My personal opinion is that it does not have to be. The only means of forming a connection does not have to be blood, genetics or biology. It can be through our feelings and thoughts as well. In fact, since we all belong to the same species we do have a biological connection with the peoples of these pasts anyway. We could think about this matter in the much larger context of all humans, rather than this or that ethnic group or nation, and its past. Unfortunately, we are unable to do this. We are not raised as such. We are not encouraged to think in such terms. We automatically jump to the divisions that separate us, to discrimination. For example, we are unable to identify ourselves with the past of an English person. If there were creatures from other planets similar to us, then we could probably manage to feel closer to our own kind, but at the moment, we are unable to do this.
However, to repeat one more time what mentioned above, even if we assume that there are no genetic connections (but the current research indicates otherwise), there can still be connections of different sort. We are able to form various connections through our feelings and thoughts, but there are also other factors that assist in this matter. First of all, we live in the same environment with those who came before us; we are part of the same world with regard to the climatic and geographic conditions, though our world seems to be warming up lately. Therefore, we produce a similar culture, but, on the other hand, even if we assume that we all came from the Central Asia or that direction, this arrival was into a culture that was similar to the one we are currently producing. At our arrival with a different culture, we encountered what can be called the Anatolian cultural environment, and since the environment we are in is still Anatolia, we are living and producing more or less a similar culture.
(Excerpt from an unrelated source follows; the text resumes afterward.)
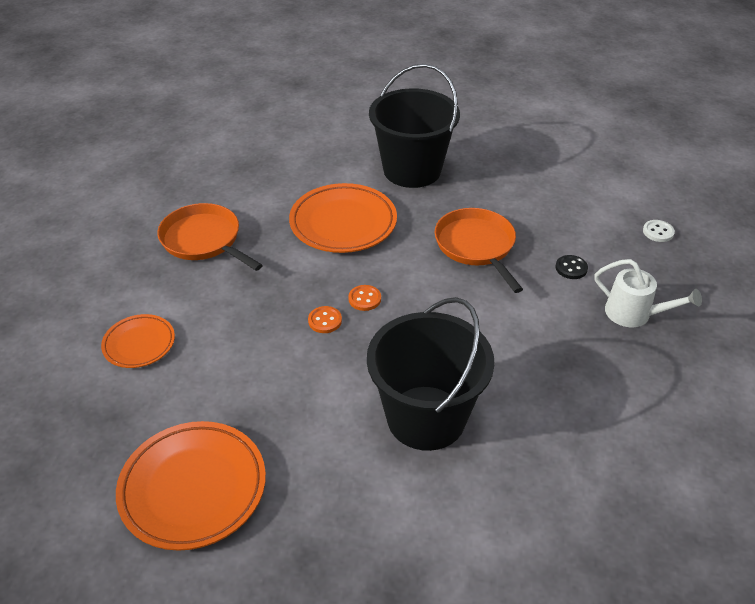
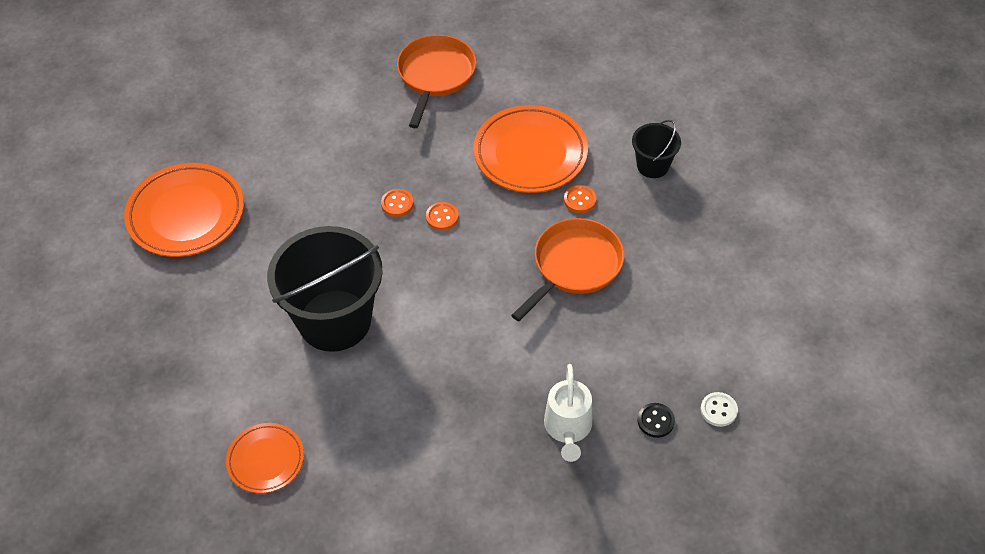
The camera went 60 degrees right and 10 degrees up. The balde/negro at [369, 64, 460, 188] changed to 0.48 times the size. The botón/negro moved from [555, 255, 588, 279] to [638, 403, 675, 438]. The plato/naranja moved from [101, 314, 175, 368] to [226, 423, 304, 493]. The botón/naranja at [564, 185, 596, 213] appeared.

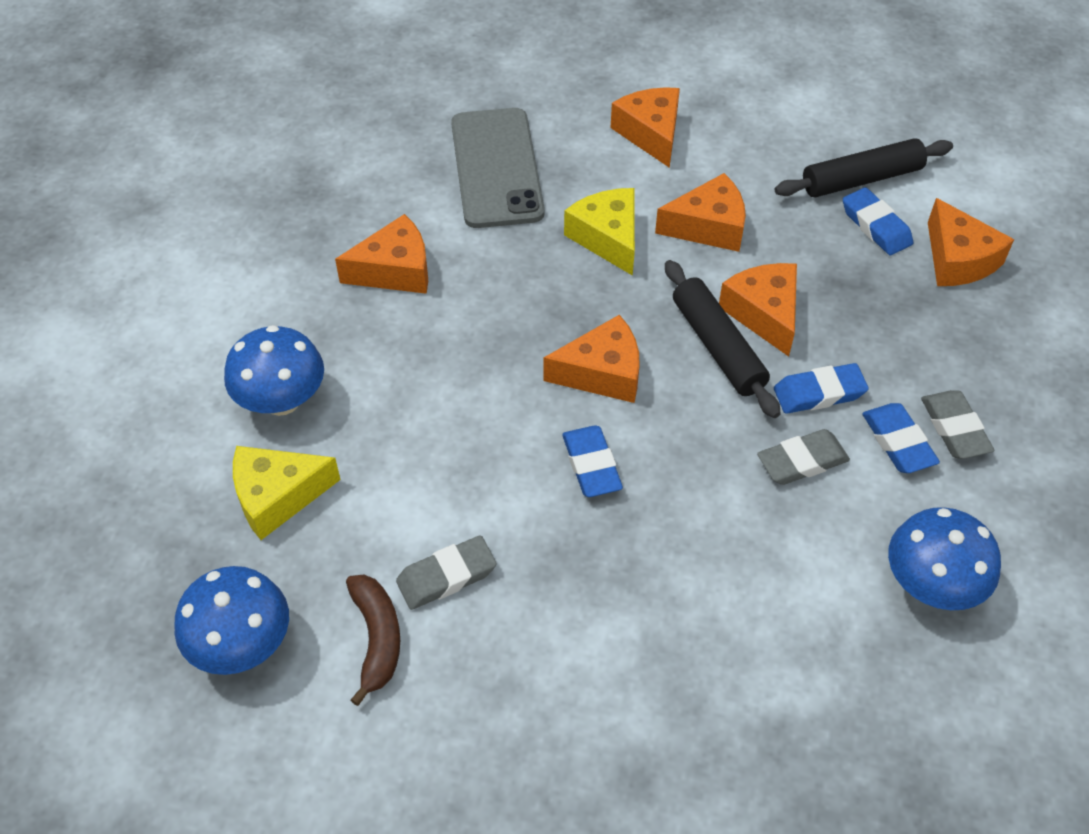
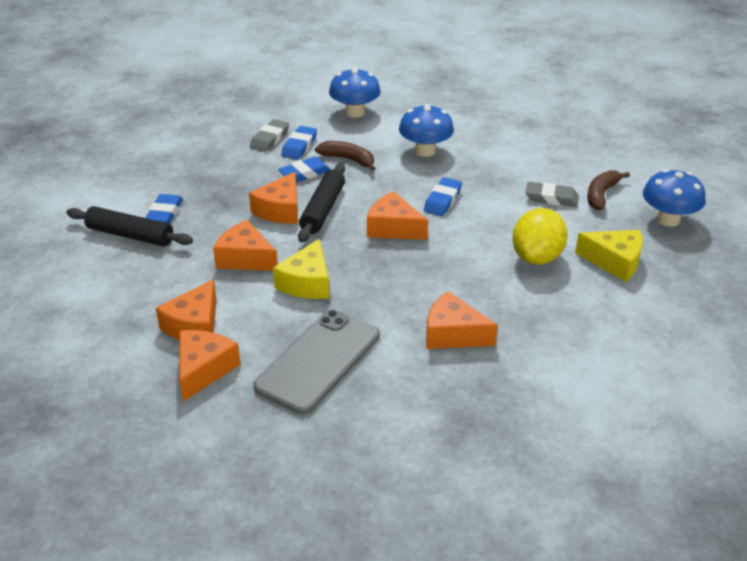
The camera went 140 degrees left and 15 degrees down. The queso/naranja moved from [928, 198, 1014, 286] to [179, 330, 241, 402]. The seta/azul moved from [224, 325, 324, 416] to [399, 104, 454, 157]. The goma de borrar/azul at [774, 363, 869, 414] turned 60 degrees counterclockwise. The goma de borrar/gris at [757, 429, 850, 485] was replaced by the plátano/marrón at [315, 141, 375, 171]. The limón/amarillo at [512, 208, 568, 265] appeared.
This cultural connection or the connections naturally lead us to forming relations, through our feelings and thoughts, through what we feel and think, with those who lived here before us, even if we assume that these people had left upon “our arrival” and we never had a chance to mix with them. We see ourselves as part of them; we tend to do this.
But in our case there is more; for not only we eat the same types of fish, but we have the same names for them as well. Therefore, there was an encounter, an exchange, a mixing. Yet, even if we assume this has never been the case, just being on the same land, under the same climatic conditions and similar factors put us in a similar cultural process and thus, we feel closer to this past; we find, see, many common points between ourselves and this past. This naturally pushes us towards interacting with and writing about this past, without thinking whether or not there we have a blood connection with them, on the one hand, but as if there is one, on the other hand.
Therefore, I conclude, those who currently live on this land can go after various histories; they may identify themselves with various histories, various pasts. They may either adopt all of them by equally embracing each of them. Or they may identify with them through a certain hierarchy, adopting some of them more than others. All in all, this relationship does essentially have to be, contrary to the claims of the modern discourse and its state, of personal kind. There should not be an authority between the individual and the past with which this individual wants to identify (even construct). In other words, I claim that the domineering attitude of ‘this is your past’ is wrong. It needs to be and it is about what kind of relationship a person sees between him/herself and the world he/she is in; this relationship cannot and should not be imposed.